Here’s one such story from the Fair Use report: In 2004, artist Joy Garnett pulled together dozens of images from the mass media for an exhibit of paintings that she called “Riot,” which featured images of people in extreme emotional states. One of the images derived from a 1981 photograph by Susan Meiselas that showed a pony-tailed hippie in a beret and a cross around his neck, throwing a Molotov cocktail in a Pepsi bottle.

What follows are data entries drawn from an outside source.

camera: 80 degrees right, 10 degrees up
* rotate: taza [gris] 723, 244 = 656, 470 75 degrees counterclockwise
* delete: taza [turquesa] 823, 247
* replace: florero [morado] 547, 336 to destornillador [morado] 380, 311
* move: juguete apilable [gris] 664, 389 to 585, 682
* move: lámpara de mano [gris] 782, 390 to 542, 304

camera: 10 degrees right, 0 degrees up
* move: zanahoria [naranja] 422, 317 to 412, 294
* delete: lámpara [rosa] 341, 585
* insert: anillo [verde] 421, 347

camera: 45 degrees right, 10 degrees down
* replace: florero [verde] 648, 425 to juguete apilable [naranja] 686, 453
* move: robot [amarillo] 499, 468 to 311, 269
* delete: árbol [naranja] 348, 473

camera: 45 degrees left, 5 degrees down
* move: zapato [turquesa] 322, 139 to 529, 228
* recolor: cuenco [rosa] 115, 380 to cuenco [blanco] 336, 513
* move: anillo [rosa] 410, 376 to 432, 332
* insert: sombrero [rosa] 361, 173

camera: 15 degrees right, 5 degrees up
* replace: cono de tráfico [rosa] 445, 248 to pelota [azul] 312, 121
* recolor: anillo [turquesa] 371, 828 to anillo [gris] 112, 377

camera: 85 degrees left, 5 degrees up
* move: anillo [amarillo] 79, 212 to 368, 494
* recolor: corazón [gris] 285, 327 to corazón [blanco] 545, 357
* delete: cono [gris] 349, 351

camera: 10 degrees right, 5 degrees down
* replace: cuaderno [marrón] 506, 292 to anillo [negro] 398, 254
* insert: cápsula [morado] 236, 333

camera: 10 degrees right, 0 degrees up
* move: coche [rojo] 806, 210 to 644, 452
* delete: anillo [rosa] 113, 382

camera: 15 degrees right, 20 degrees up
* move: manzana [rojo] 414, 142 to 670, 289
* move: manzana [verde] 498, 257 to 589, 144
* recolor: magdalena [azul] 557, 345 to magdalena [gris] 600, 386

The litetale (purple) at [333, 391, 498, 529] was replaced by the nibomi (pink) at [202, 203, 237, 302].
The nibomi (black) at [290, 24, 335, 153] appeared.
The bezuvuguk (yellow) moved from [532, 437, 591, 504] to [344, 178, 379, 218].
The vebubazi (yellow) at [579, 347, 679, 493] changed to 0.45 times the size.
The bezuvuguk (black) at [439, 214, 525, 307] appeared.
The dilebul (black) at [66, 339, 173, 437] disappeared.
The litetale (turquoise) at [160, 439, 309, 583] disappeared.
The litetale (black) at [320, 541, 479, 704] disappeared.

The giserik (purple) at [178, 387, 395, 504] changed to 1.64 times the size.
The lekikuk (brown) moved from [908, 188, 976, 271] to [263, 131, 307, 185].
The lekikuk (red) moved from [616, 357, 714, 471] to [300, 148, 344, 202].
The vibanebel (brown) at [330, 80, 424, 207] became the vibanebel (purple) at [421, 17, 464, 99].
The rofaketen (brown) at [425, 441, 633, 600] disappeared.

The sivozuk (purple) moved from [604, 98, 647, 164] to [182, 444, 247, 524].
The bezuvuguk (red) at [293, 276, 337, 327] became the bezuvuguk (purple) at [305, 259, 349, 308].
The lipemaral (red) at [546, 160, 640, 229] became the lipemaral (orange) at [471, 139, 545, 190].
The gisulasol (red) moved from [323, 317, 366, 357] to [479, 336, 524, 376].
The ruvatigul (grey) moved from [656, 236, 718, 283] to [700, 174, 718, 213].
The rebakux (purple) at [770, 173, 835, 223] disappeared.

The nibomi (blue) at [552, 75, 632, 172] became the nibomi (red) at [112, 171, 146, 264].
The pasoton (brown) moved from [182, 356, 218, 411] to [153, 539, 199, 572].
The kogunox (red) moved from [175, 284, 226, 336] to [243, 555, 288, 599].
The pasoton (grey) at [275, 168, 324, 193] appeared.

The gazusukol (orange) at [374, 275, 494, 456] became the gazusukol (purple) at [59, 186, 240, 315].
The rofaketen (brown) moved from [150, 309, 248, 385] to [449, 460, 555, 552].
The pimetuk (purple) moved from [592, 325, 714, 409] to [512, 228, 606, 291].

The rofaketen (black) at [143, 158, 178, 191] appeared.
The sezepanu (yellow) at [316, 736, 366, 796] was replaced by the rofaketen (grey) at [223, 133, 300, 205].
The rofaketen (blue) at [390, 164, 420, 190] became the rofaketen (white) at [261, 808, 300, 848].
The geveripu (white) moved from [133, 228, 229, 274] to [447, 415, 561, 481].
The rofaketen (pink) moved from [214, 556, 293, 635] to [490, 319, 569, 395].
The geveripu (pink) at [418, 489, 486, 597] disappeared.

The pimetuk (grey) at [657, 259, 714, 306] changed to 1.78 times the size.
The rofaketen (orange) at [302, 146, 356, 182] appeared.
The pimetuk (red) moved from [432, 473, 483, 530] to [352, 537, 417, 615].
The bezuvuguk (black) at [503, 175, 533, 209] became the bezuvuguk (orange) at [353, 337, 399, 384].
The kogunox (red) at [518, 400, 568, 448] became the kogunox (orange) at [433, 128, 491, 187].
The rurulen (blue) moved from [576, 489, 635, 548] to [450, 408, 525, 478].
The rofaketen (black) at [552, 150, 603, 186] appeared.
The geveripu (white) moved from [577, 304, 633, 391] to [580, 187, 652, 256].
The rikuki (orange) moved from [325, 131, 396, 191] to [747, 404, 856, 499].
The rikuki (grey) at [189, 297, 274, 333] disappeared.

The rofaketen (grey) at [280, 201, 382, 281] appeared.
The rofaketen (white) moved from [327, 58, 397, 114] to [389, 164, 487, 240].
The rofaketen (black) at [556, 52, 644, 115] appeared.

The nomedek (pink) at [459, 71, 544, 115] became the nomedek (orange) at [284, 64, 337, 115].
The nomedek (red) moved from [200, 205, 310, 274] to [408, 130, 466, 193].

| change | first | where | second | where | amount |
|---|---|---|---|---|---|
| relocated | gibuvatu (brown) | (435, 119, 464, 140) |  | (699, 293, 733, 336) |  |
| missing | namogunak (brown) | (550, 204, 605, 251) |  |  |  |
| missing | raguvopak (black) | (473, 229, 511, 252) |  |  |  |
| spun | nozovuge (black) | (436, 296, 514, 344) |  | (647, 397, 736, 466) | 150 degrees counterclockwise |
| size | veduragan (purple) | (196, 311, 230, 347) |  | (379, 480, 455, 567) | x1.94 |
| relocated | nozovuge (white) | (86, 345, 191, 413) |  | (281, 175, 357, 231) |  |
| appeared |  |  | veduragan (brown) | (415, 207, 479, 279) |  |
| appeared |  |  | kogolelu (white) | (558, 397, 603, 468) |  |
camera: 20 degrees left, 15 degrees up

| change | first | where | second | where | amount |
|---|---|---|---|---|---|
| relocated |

When Meiselas and her lawyer learned of the exhibit, they accused Garnett of pirating the photo, and asked her to sign a retroactive licensing agreement that would sign over all rights to the painting to Meiselas. When Garnett refused (claiming her painting was a transformative fair use of the Meiselas photo), Meiselas’ attorney responded with a very aggressive, twelve-page letter demanding that Garnett pay $2,000. That was enough to persuade Garnett to pull the photo from her website, lest it result in her entire website being pulled down.
But that wasn’t the end of the story.
“Here’s the punch line,” recalled Garnett. “Seconds before I took the images off, people on Rhizome [an artists’ website] grabbed my images in solidarity. They copied the html and uploaded pages to their Web sites; then one of these artists takes my painting, a JPEG painting, and flips it. He puts it up on his site, and now it’s a derivative work on my work. And everybody went for it. So everyone started making digital collages based on the Molotov image. It all turned into agitprop, protest art. They translated the story into Italian, Czech, Chinese, Spanish, French, Catalan.
“It got me on a lecture tour, actually. But the weird thing is that the lawyer wrote to thank me for removing the images from the Web site. In the meantime, over the next five months, this image went global.”
A case of simply piracy? I don’t think so. It’s a demonstration of the elemental fact that culture is a shared endeavor. Artistic innovation, creative communities, culture — none could work without an open commons of access and sharing. (Did Susan Meisalas pay the Catholic Church for her depiction of the cross, or Pepsi for depicted its trademarked can?)
An absolute lockup of a creative work — requiring advance permission and payment to use or re-use — is not only impossible in the digital age. It flouts the social identity of art works. A work has no meaning or emotional resonances without a social community. And future progress requires access and re-use. Certain public needs matter. That’s why the fair use doctrine exists.